Among the purchases former Trump campaign chair Paul Manafort made with his Cypriot bank accounts were two New York City properties, a $3 million Brooklyn brownstone and a $2.9 million SoHo loft, according to the federal indictment unsealed on Monday.
In each case, according to the indictment, he lied to lenders on subsequent applications for mortgages and construction loans. In the case of the SoHo property, he told the bank the apartment was the home of his daughter and son-in-law, when he was in fact renting it out on Airbnb for several thousand dollars a week. Manafort allegedly used renovations on the Brooklyn home to take out a $5 million construction loan, which he then spent paying off a mortgage for a different property and a down payment on a third. In March, WNYC reported he had $6.8 million in loans against the Brooklyn building, which was valued by Zillow at just $4.5 to 5 million.

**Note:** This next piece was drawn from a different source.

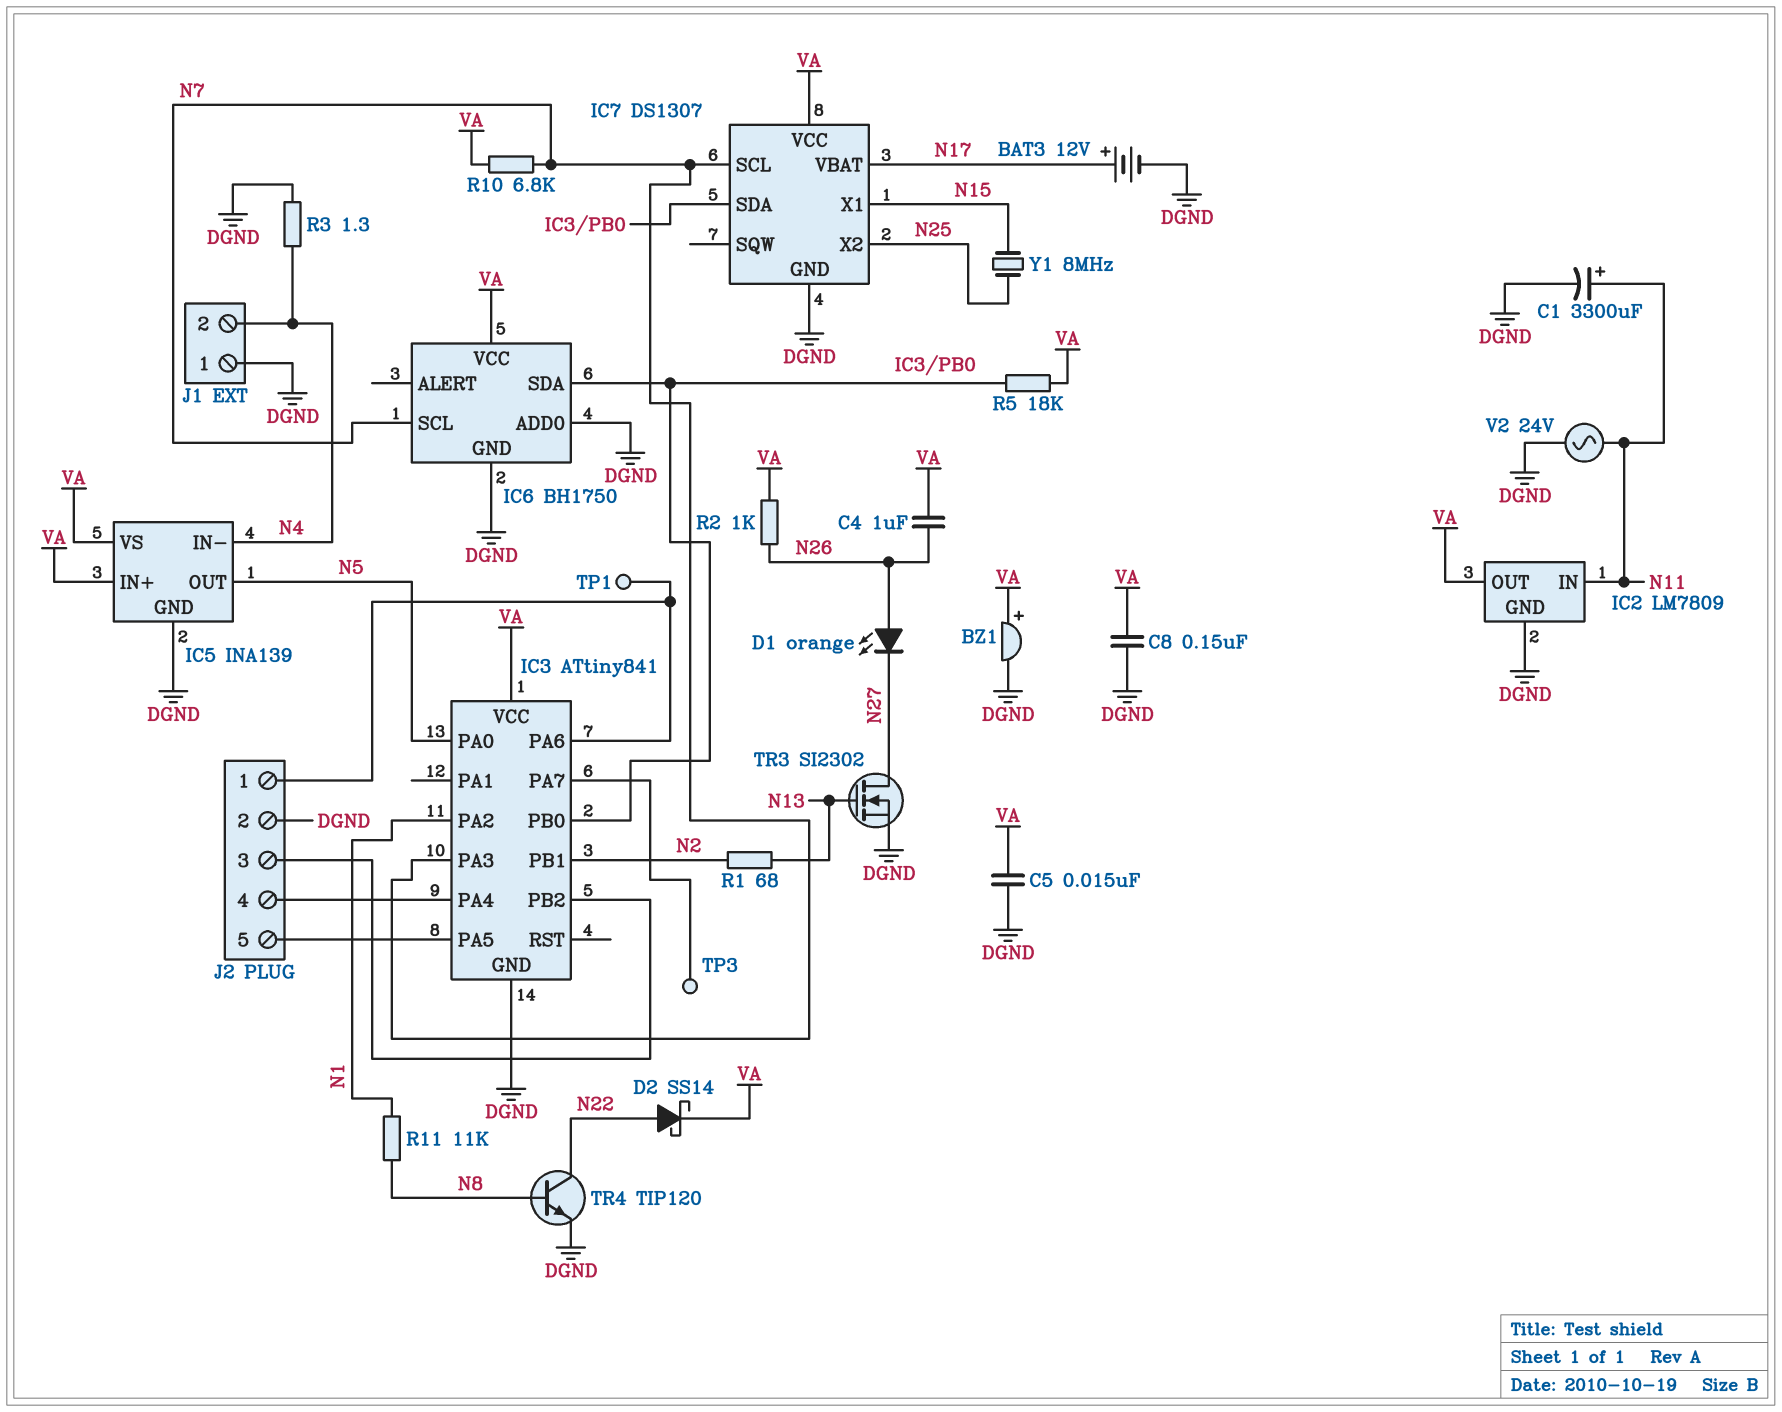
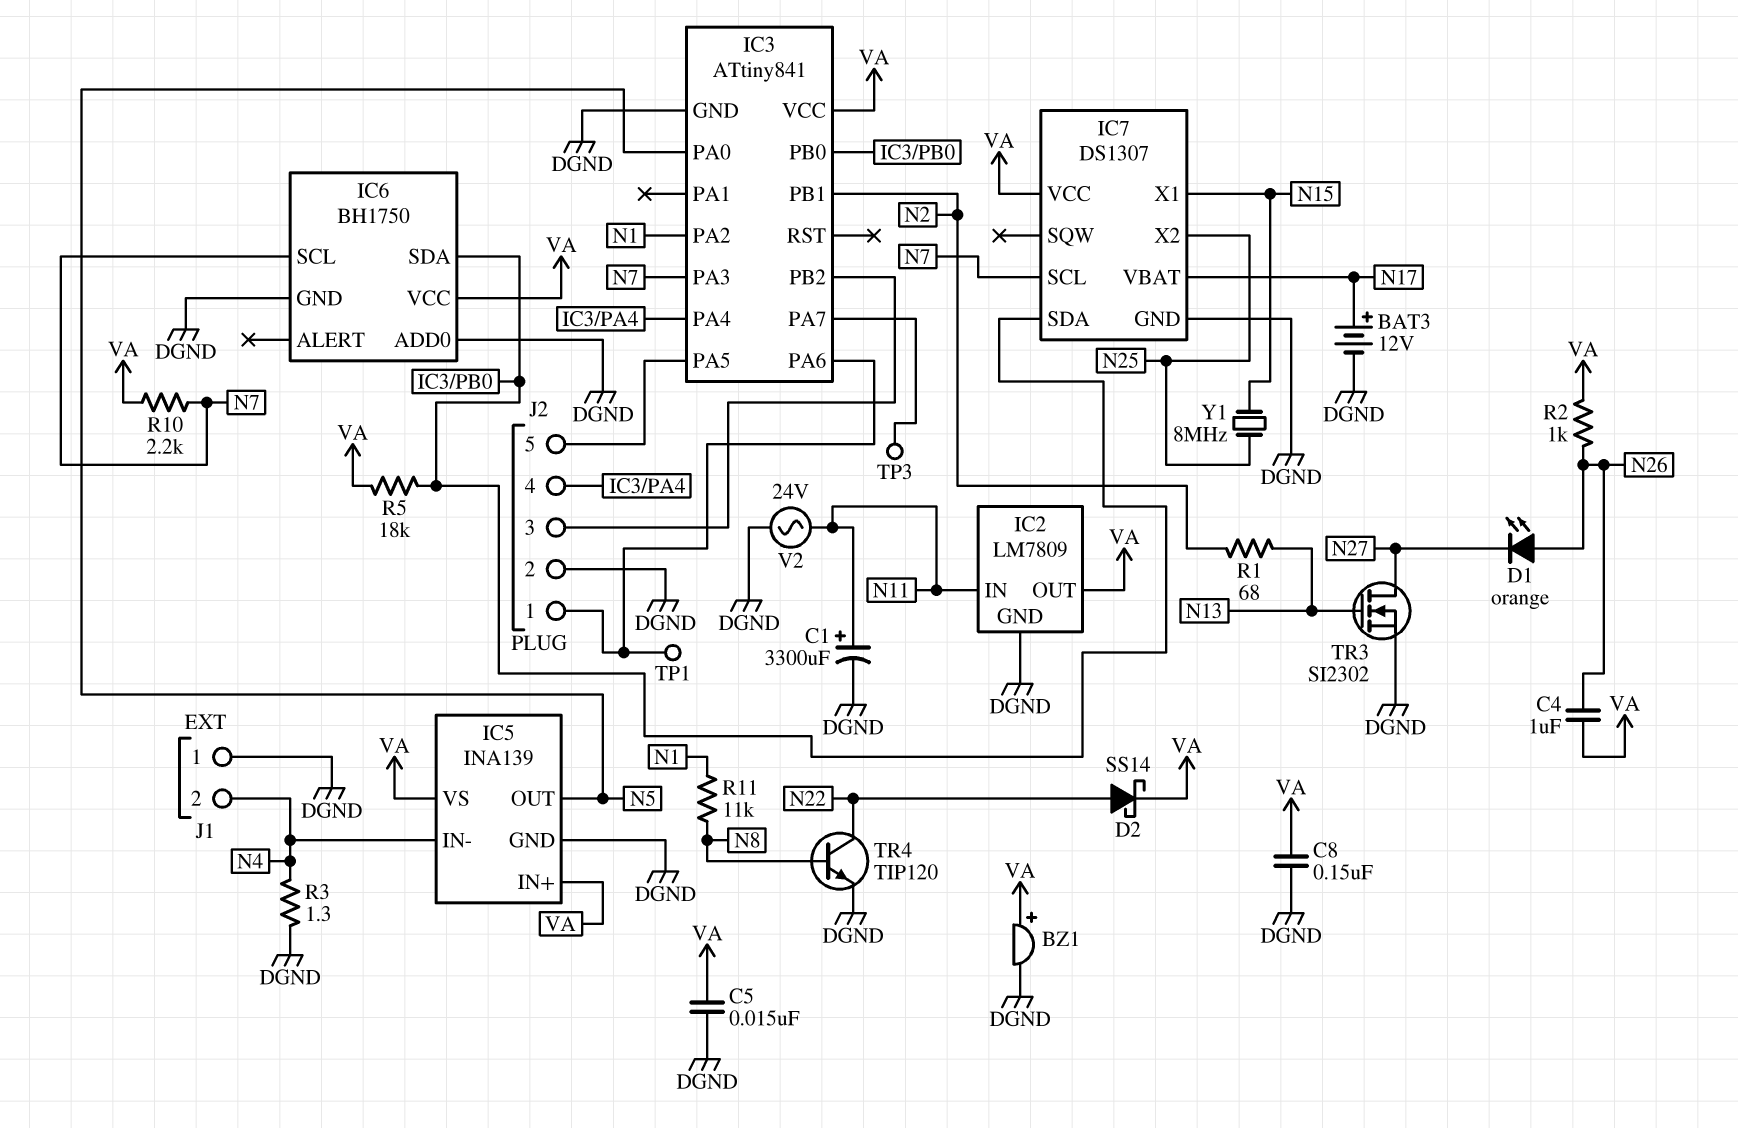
R10: 6.8k (N7, VA) -> 2.2k (N7, VA)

This is not the first time Manafort’s New York holdings have drawn attention from the media and law enforcement. Various news outlets have covered these purchases and others—a condo in the Trump SoHo among them—and the New York Post reported in March 2016 that Manafort’s properties had drawn a probe from New York Attorney General Eric Schneiderman and Manhattan District Attorney Cyrus Vance Jr. (Schneiderman wound up working with special counsel Robert Mueller on this investigation.)
At the time, investigating the purchase of the Union Street building and its languishing renovations, the Post pointed out how curious it was that Manafort would buy yet another New York home for his daughter, Jessica, and her husband, real estate investor Jeff Yohai, “since he had just bought the [SoHo] property for Jess and Yohai to live in earlier that year.” The indictment goes some way to explaining that: Manafort’s daughter and Yohai seem never to have lived in the SoHo apartment.
The Treasury Department has warned that all-cash purchases can signal that luxury residential property is being used for money laundering, and watchdogs in New York in particular have worried about the billions of dollars spent on high-value properties in the city each year. Still, it’s hard to uncover buyers’ identities and harder still to prove anything beyond insinuation about the origins of the money. (Manafort’s role was known, if the nature of his cash transfers and loan applications were not.)
The curious thing is why, after allegedly laundering more than $17 million from foreign bank accounts to fund a “lavish lifestyle” in the United States, Manafort decided to list the SoHo apartment on Airbnb—a move that, unlike all-cash purchases of multiple luxury properties, was explicitly illegal (though widely tolerated) in New York. The guy seems to have had $934,000 to spend on rugs! Did he really need another couple grand from tourists looking for a place to crash? Not even mega-rich operatives are immune to the siren’s call of making an extra buck through illegal short-term rentals.